Milano è sulla bocca di tutti, è un dato di fatto. Le iniziative e gli eventi che caratterizzano la città trovano spazio in numerosi giornali, ed è quasi impossibile non imbattersi sui social media in video e contenuti che ne decantano le attività più disparate, i locali più cool o le feste più in voga. Sempre più gente sceglie Milano come meta turistica, riversandosi nei vari poli della città, riempiendo i sempre più numerosi dehors di bar, bistropub, boutique del gusto e chi più ne ha, più ne metta.
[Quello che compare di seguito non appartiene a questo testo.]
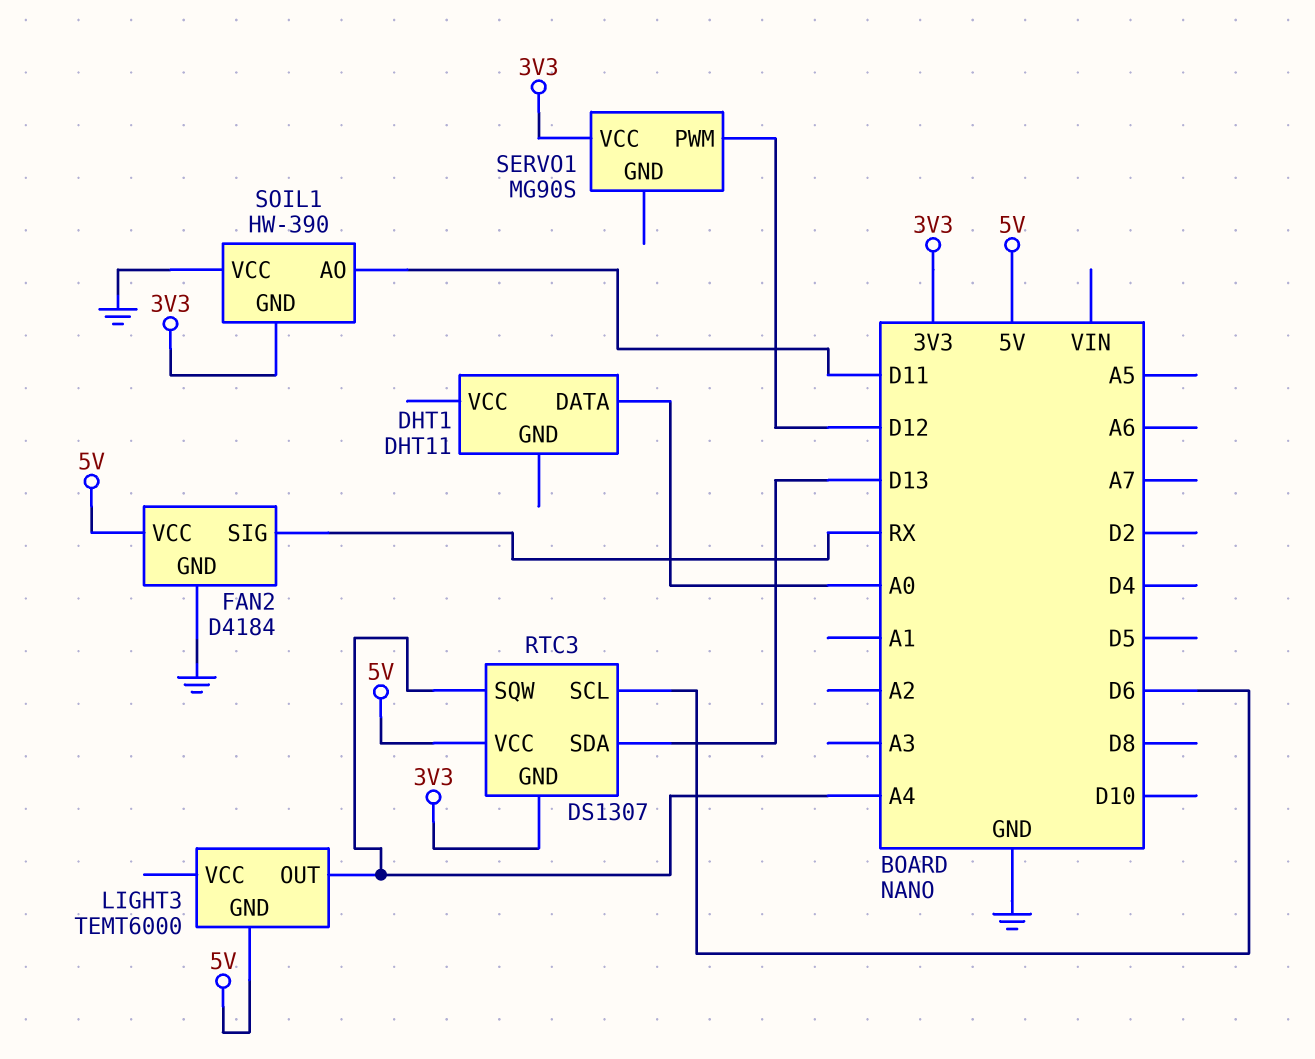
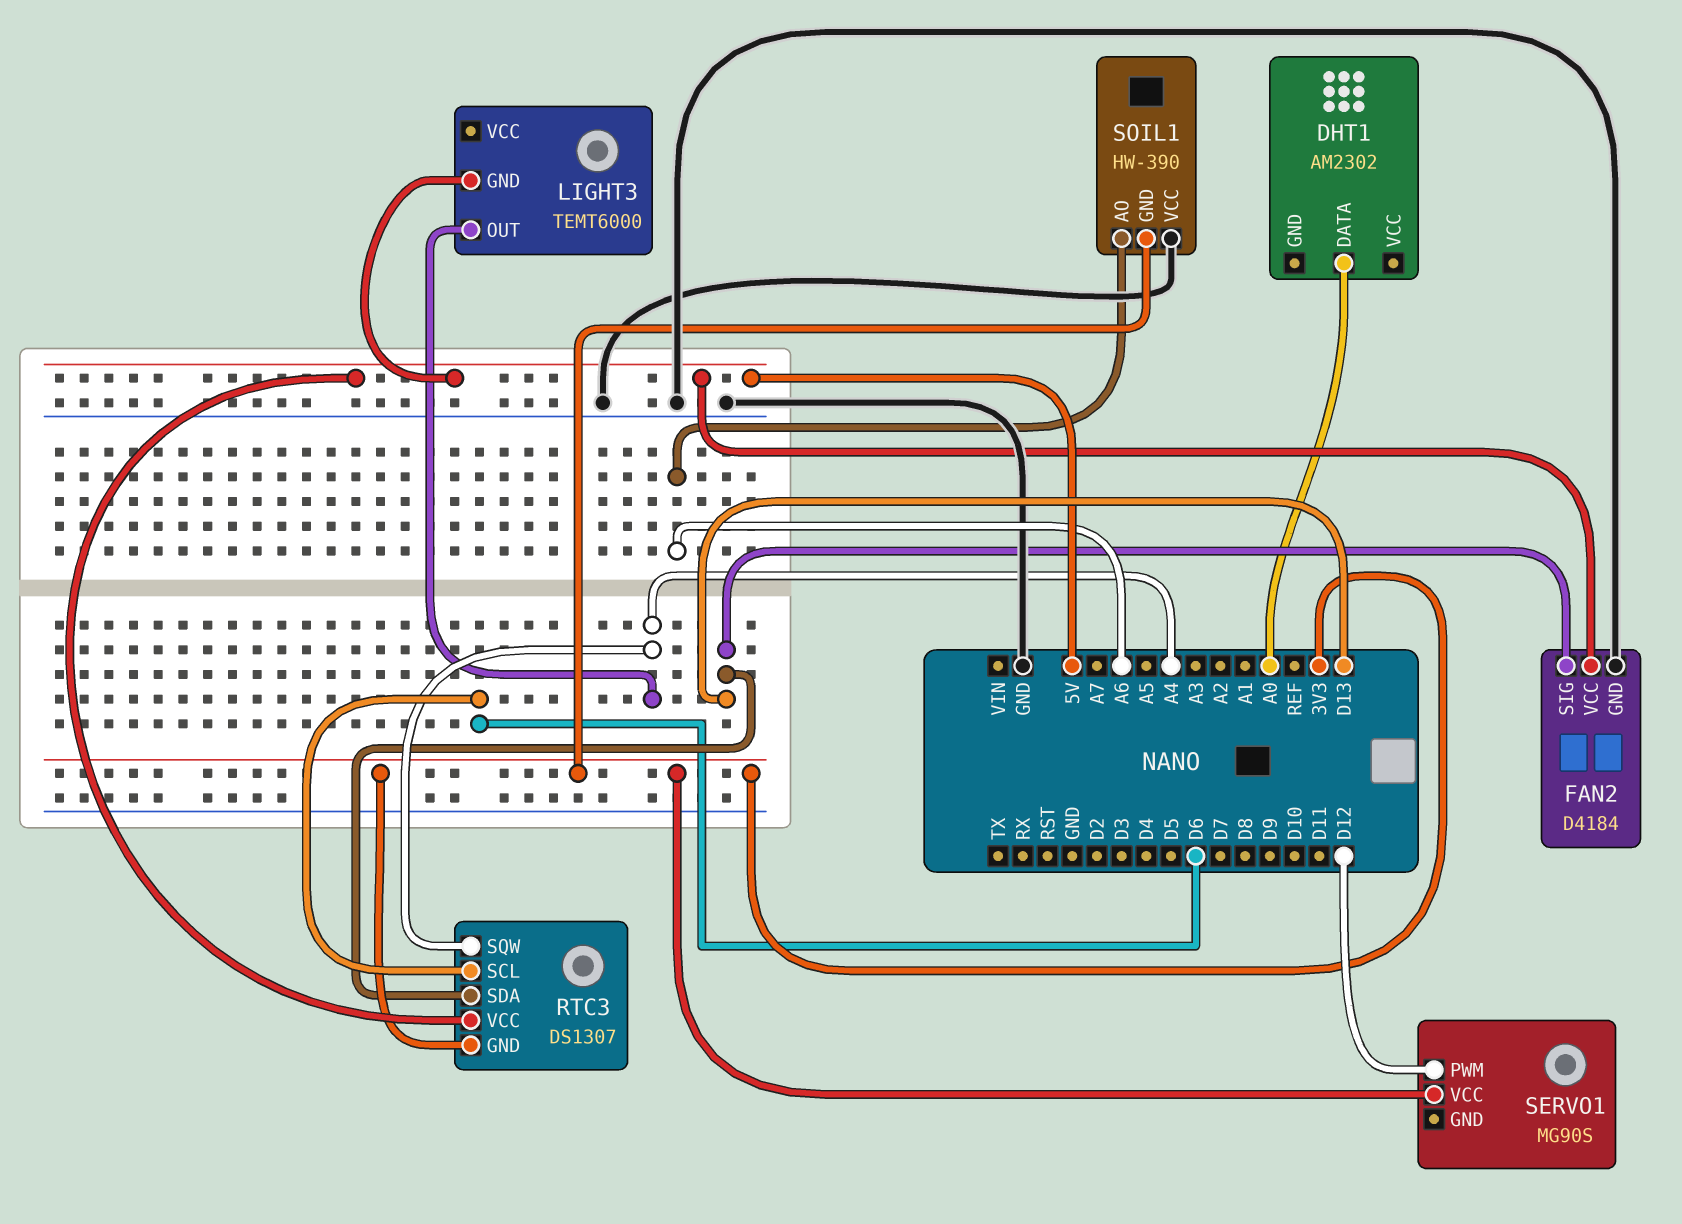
DHT1: DHT11 -> AM2302
FAN2 pin SIG: RX -> D13
SOIL1 pin AO: D11 -> A6

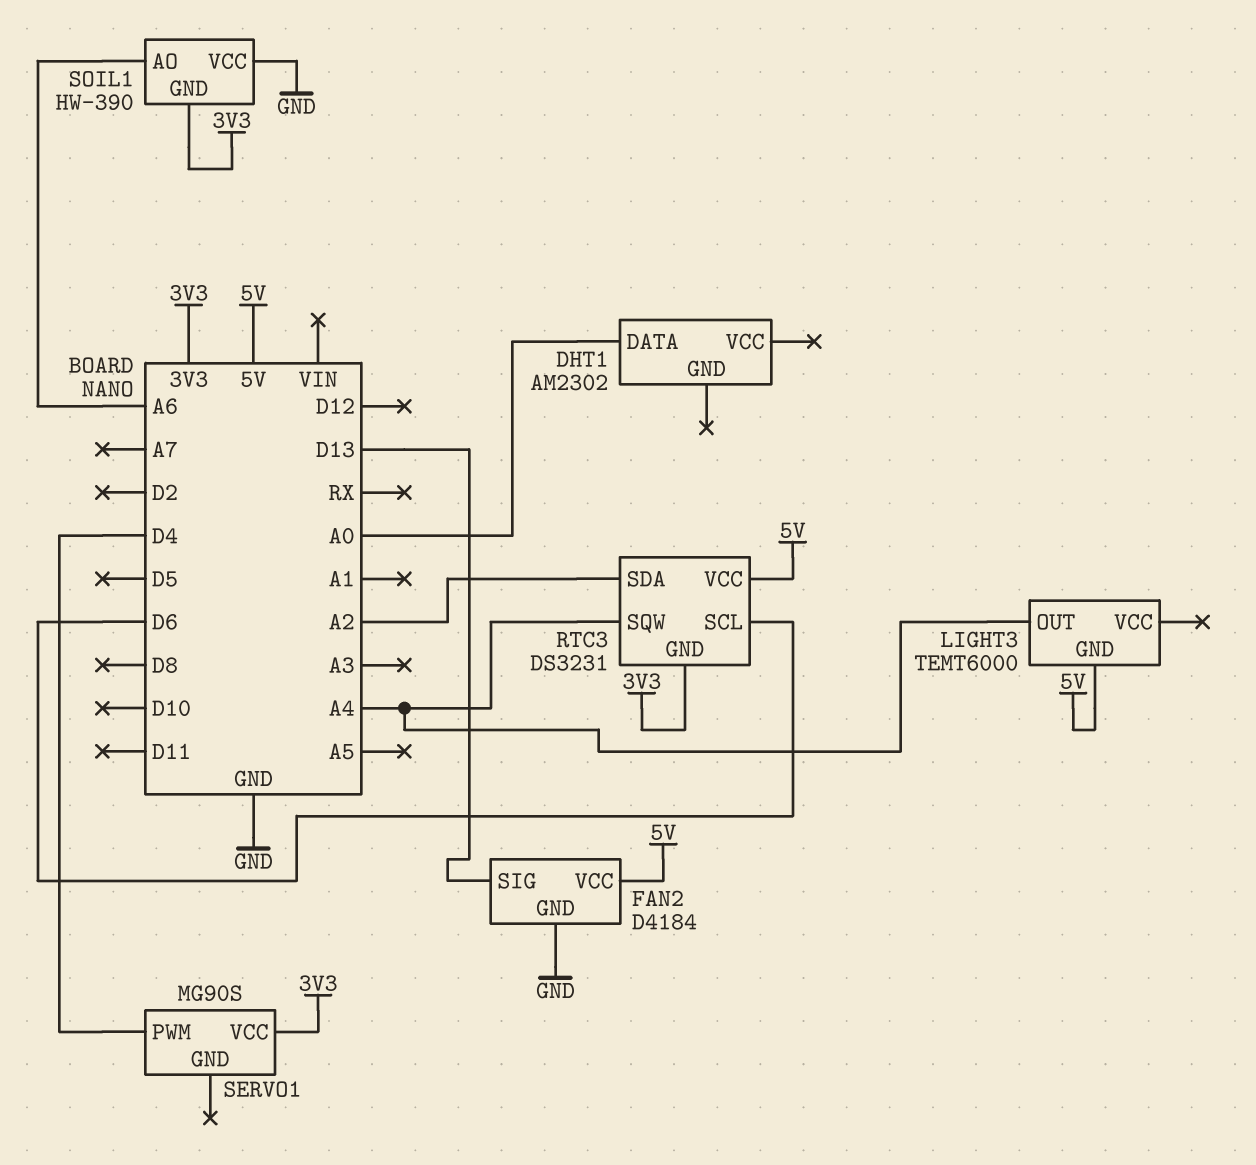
RTC3: DS1307 -> DS3231
RTC3 pin SDA: D13 -> A2
SERVO1 pin PWM: D12 -> D4

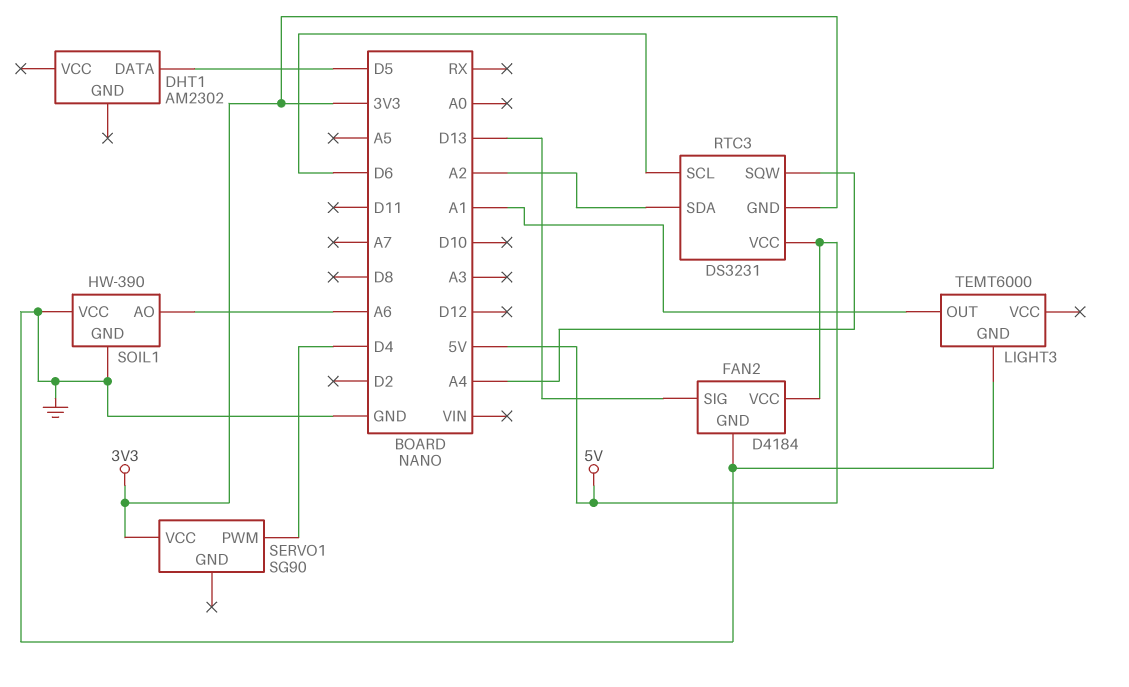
DHT1 pin DATA: A0 -> D5
LIGHT3 pin GND: 5V -> GND
LIGHT3 pin OUT: A4 -> A1
SERVO1: MG90S -> SG90
SOIL1 pin GND: 3V3 -> GND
Ma le persone più grandi, anagraficamente parlando, ricorderanno sicuramente un tempo, non così remoto, nel quale Milano non aveva questa patina, al contrario, era nota per la sua freddezza, per l’ossessione per il lavoro: la città grigia per eccellenza, anche negli scintillanti anni della Milano da bere. Ad un tratto tutto cambiò, ed è ingenuo pensare che questo drastico cambiamento possa essere stato casuale. Il piano per trasformare Milano in una città accattivante è stato studiato perfettamente e adesso non si torna più indietro.
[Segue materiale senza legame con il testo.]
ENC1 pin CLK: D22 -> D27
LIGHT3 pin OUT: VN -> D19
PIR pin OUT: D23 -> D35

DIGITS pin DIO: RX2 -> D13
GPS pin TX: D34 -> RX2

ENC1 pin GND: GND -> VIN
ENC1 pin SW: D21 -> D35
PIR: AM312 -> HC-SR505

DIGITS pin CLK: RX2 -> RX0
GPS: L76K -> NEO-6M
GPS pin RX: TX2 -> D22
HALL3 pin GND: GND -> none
Difatti, i venticinque anni di governo della città, che hanno visto differenti colori politici, la destra dei primi anni 2000 e la sinistra dagli anni ’10 ad oggi, a dir la verità non hanno dimostrato grossi cambiamenti, bensì una definita continuità politica, fondata sull’urbanistica e sul marketing. Un vero e proprio rebranding ha reso Milano, perlomeno sulla carta, la città europea per eccellenza. Questa continuità politica non dovrebbe però stranirci, non a caso durante il secondo mandato del governo di Letizia Moratti, dal 2009 al 2011 il ruolo di Direttore Generale del Comune di Milano era ricoperto da colui che sarebbe in seguito diventato Commissario Unico per Expo 2015 e attualmente sindaco della città: Beppe Sala.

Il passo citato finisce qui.